En apprenant l’intimité journellement croissante entre le commandant et sa prisonnière, M. Thiers conçut des inquiétudes et se décida à le faire changer. Il consulta M. Pasquier, devant moi, sur la convenance de le faire remplacer par un de nos amis communs, le général de Lascours, beau-frère du duc de Broglie.

Les cris que nous jetâmes l’un et l’autre avertirent M. Thiers des objections à faire à un pareil emploi, que lui regardait comme une faveur. Assurément M. de Lascours aurait refusé une si maussade commission.

Nous fûmes très étonnés de la savoir acceptée par le général Bugeaud, député assez influent, bon officier, homme d’honneur et d’esprit ; mais ayant l’épidémie suffisamment calleux pour ne point souffrir de tout ce que le métier, dont il se chargeait, présentait d’odieux.

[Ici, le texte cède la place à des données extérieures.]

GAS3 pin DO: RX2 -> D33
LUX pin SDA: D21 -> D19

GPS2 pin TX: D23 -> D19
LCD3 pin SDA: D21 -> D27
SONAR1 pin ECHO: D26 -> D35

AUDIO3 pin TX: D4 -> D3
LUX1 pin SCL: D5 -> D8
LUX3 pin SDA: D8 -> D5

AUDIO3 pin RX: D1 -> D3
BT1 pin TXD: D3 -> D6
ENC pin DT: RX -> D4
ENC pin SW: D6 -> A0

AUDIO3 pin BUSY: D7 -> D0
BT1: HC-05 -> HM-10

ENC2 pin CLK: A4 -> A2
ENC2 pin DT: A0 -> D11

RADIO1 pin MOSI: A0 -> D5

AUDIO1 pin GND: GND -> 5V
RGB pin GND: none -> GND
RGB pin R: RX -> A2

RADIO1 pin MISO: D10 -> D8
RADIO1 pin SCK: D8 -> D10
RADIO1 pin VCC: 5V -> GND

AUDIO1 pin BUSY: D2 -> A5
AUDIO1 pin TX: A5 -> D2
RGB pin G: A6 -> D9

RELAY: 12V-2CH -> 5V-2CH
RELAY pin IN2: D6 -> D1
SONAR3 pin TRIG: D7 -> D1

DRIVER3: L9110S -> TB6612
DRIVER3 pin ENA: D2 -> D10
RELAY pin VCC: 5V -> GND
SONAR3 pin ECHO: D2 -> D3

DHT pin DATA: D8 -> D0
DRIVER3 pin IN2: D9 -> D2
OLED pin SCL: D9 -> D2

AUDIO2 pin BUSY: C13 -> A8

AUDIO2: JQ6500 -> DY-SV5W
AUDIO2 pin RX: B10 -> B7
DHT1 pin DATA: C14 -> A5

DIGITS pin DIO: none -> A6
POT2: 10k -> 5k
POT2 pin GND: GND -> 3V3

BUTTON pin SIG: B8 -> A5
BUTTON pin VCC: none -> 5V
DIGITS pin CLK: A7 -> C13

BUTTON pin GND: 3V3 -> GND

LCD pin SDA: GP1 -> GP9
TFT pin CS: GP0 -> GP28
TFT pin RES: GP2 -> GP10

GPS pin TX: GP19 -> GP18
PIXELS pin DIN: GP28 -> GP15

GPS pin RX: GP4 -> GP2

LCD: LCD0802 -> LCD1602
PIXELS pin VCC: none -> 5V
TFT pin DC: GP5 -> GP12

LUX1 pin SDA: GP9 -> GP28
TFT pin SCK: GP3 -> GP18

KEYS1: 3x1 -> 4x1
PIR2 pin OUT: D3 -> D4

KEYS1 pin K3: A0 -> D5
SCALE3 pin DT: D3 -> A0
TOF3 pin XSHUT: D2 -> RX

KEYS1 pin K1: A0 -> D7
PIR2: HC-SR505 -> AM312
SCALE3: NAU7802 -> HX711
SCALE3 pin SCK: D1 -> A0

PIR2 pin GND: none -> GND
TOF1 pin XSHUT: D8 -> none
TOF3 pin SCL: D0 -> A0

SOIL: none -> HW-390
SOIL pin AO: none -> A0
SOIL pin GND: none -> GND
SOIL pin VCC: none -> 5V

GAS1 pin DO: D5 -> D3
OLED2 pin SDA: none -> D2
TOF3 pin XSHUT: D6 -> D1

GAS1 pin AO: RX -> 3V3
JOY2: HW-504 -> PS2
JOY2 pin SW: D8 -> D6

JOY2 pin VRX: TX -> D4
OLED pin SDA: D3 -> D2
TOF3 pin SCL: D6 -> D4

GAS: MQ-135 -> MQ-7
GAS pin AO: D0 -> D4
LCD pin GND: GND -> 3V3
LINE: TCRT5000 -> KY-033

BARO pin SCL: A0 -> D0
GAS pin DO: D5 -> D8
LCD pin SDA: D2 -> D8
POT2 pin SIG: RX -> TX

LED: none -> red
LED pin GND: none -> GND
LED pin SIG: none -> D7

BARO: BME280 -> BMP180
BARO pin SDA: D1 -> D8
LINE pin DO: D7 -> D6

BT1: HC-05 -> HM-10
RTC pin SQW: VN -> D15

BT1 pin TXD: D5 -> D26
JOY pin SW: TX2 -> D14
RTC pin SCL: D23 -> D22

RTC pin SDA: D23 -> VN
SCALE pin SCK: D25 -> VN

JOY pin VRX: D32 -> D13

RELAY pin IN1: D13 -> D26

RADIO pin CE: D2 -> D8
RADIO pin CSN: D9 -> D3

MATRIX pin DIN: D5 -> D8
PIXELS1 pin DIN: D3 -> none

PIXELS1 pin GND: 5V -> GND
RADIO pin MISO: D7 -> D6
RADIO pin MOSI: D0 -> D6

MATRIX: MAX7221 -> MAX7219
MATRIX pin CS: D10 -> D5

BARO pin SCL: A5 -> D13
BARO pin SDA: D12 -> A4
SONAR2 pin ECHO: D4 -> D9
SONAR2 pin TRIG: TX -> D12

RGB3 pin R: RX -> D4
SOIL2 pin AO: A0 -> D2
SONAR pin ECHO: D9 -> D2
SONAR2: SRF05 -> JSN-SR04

Depuis quelque temps déjà les rapports du colonel Chousserie annonçaient la princesse très souffrante. Les lettres de Mme d’Hautefort et de M. de Brissac parlaient d’une toux opiniâtre et d’un grand amaigrissement. Elle ne se plaignait pas, mais ses forces diminuaient.

L’inquiétude gagna le cabinet. M. Pasquier ne négligea rien pour l’exploiter, d’autant plus qu’il la partageait.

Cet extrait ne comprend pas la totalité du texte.